Any number of older Americans can remember growing up in towns with housing stock that was built in the first half of the 20th Century and even earlier. Many lived in homes with a front porch. In our older cities we still see plenty of bungalows near the street and  close to nearby neighbors, each with a covered space in the form of a rectangle of maybe eight by fifteen feet: enough for a few chairs and a bench-swing. This extension to a house provided shade and a breeze. It also allowed people to dry off or stay out of the sun as they moved from the sidewalk to the home’s front room.  This architectural feature  is especially an enduring remnant of America’s love of the Victorian style.  A porch was another chance to break up a home’s front walls with decorated brackets, pillars, railings and generous eaves.

From this perch it was also easier to see and be seen. The pre-suburban vernacular of brick or wood-frame homes were usually on small lots and near a neighbor’s own elevated and welcoming porch.  Every block had its own variations: some expansive, some small. They were duplicated in homes of a similar vintage from Washington D.C. to Chicago, from Minneapolis to Memphis.   A balustrated extension of a home was its own version of a party line, where greetings and gossip were easily exchanged. My own humble porch in a newer townhouse honors the customary elevated space with a bead board ceiling, a few circular pillars, and enough room for a few chairs and a side table.  Few can pass by on the nearby sidewalk without getting or giving an acknowledgment.  Remember the gauntlet of  comments Atticus Finch drew as he made his way on foot from his Maycomb, Alabama home down the street to the courthouse?

    Clermont Street, Denver, CO. 

Her own little brick veranda was my grandmother’s preferred spot for reining in exuberant grandkids. On warm summer nights that Clermont Street porch in Denver was a gathering place for family and– maybe if we were lucky–a root beer float. Kids also spilled onto the solid porch railing and small front yard that it overlooked. For a short time I lived in the same style of house before moving to a newer 50’s box shorn of any inviting space in the front.

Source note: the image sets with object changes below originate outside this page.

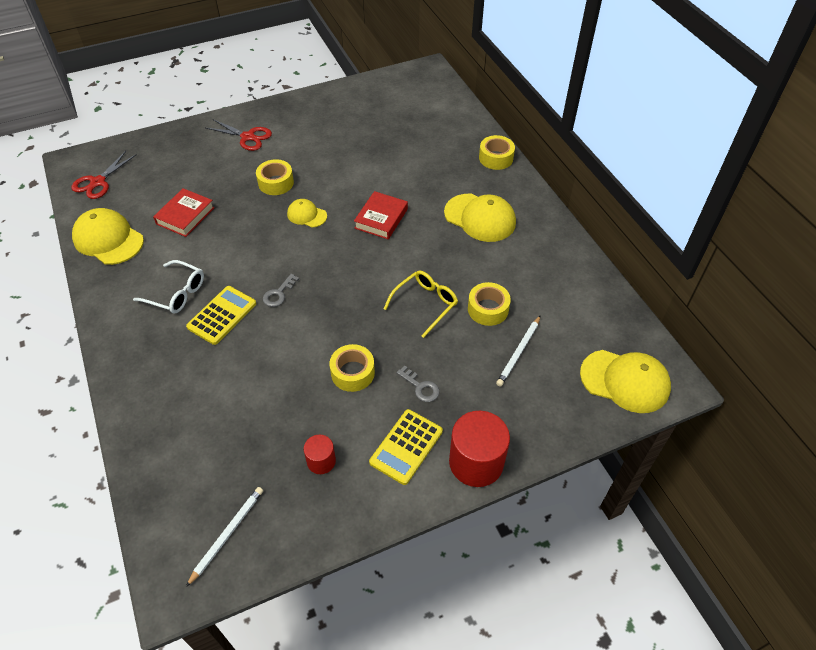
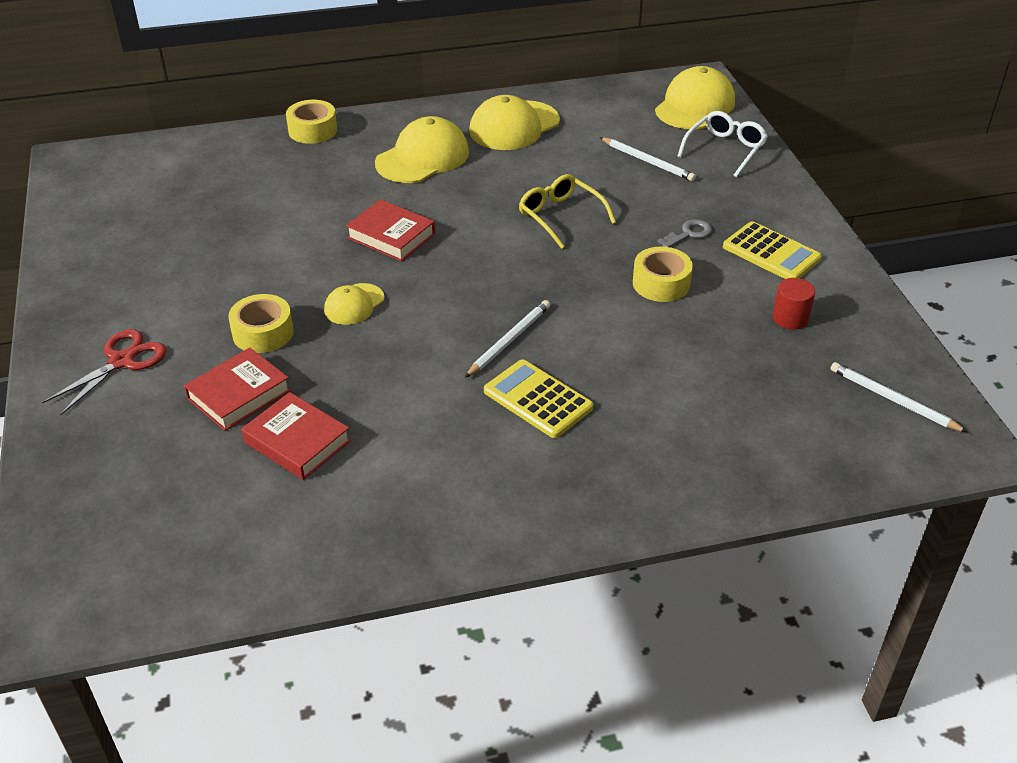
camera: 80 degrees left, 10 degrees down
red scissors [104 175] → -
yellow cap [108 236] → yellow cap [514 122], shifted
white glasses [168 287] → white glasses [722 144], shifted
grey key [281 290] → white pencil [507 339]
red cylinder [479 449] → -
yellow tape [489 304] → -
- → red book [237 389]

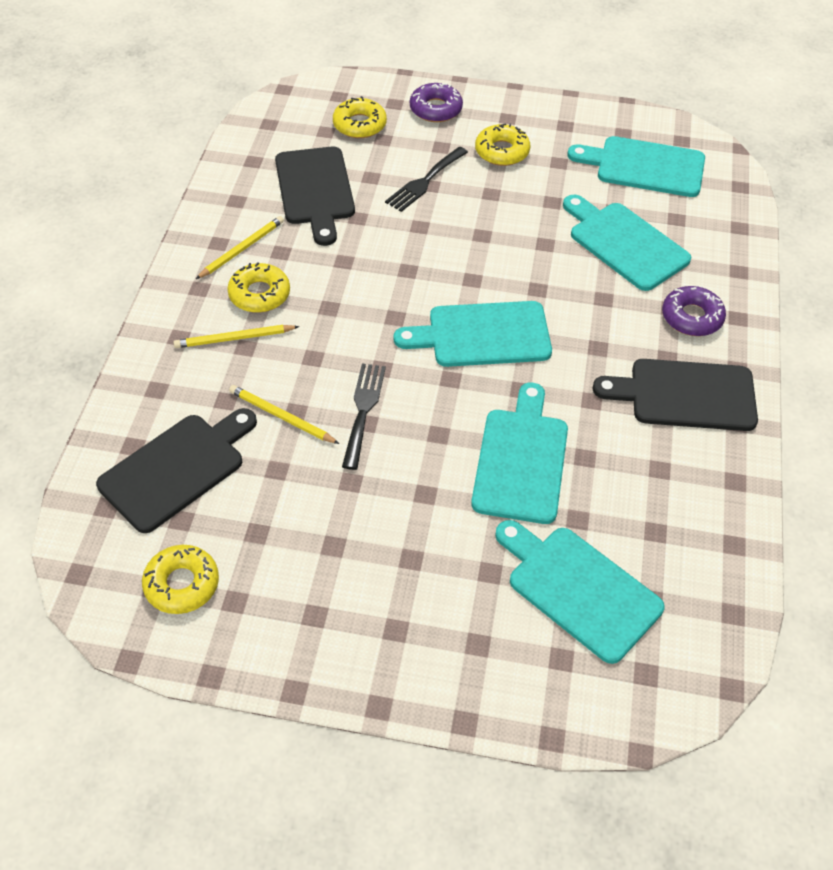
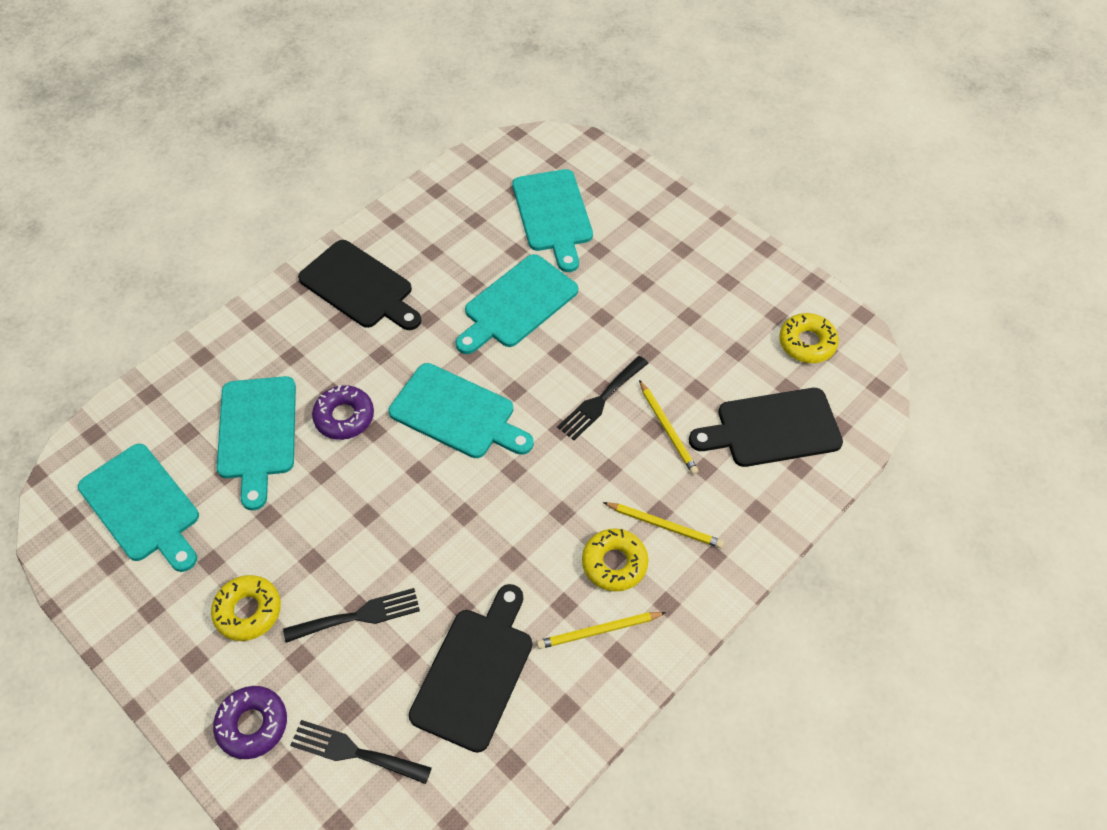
camera: 145 degrees left, 5 degrees up
yellow donut [360 117] → black fork [361 752]
purple donut [694 311] → purple donut [343 412], shifted

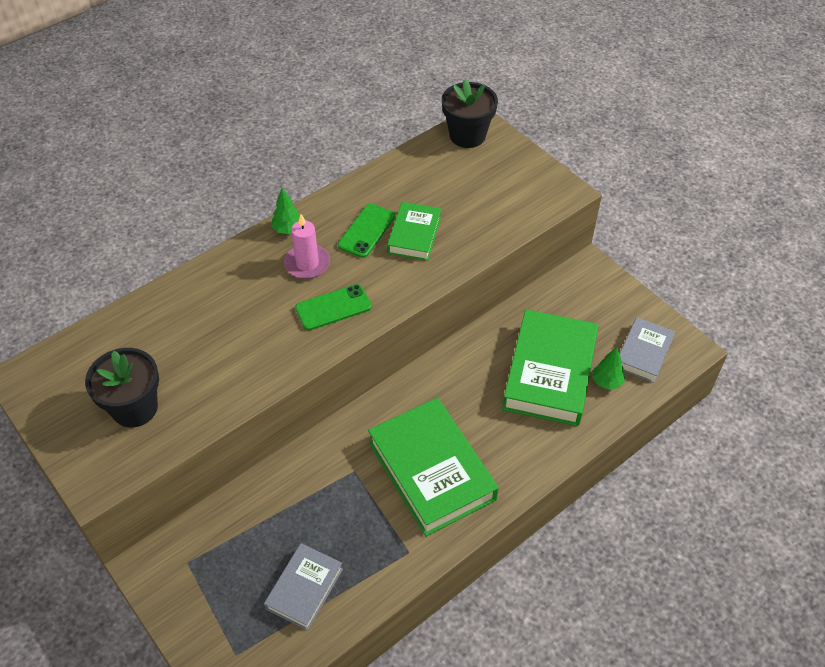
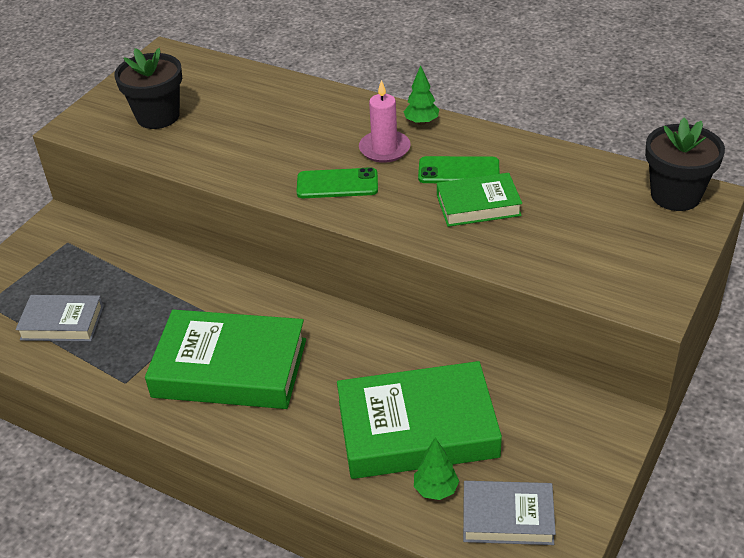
camera: 70 degrees right, 10 degrees down
green phone [333 307] → green phone [337 182], 45 degrees counterclockwise
green book [433 467] → green book [225 359], 60 degrees clockwise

Duplex with adjacent front doors

The older New Jersey town where I now live is made up of duplex or row houses built mostly in the late 1800s, nearly every one of which still has a covered space within a few feet of a neighbor’s matching version. Few of the houses in the nearby commuter suburbs even bother, shifting all the action to the backyard. In those fat lots neighbors are separated by much more distance and—often—a six-foot-high stockade fence in the backyard: a virtual requirement if you buy a home in California.

Obviously, air conditioning and the vast expanses of newer suburbs made it easier for builders to turn their backs on the street. In addition, an ersatz colonial or modernist home aspired to look self-sufficient and private. Among other influences, Hollywood made each home seem like it should be its own island surrounded by leafy isolation. Many adopted the look of a little manor house, with a few decorative pillars around the front door, but nothing that would be mistaken for a full porch. Indeed, an authentic colonial home built in the 1700s  could be just as austere, all the better to separate the dirty streets of horses and wagon traffic from the front parlor.

Even so, early turn of the Century porches remain plentiful in virtually every corner of the country.  And many buyers of new properties want them back. Few other nations have defined their prototypical homes so clearly than with a covered space open to the street.  It has been a durable enactment of the unique American penchant for lingering and connecting.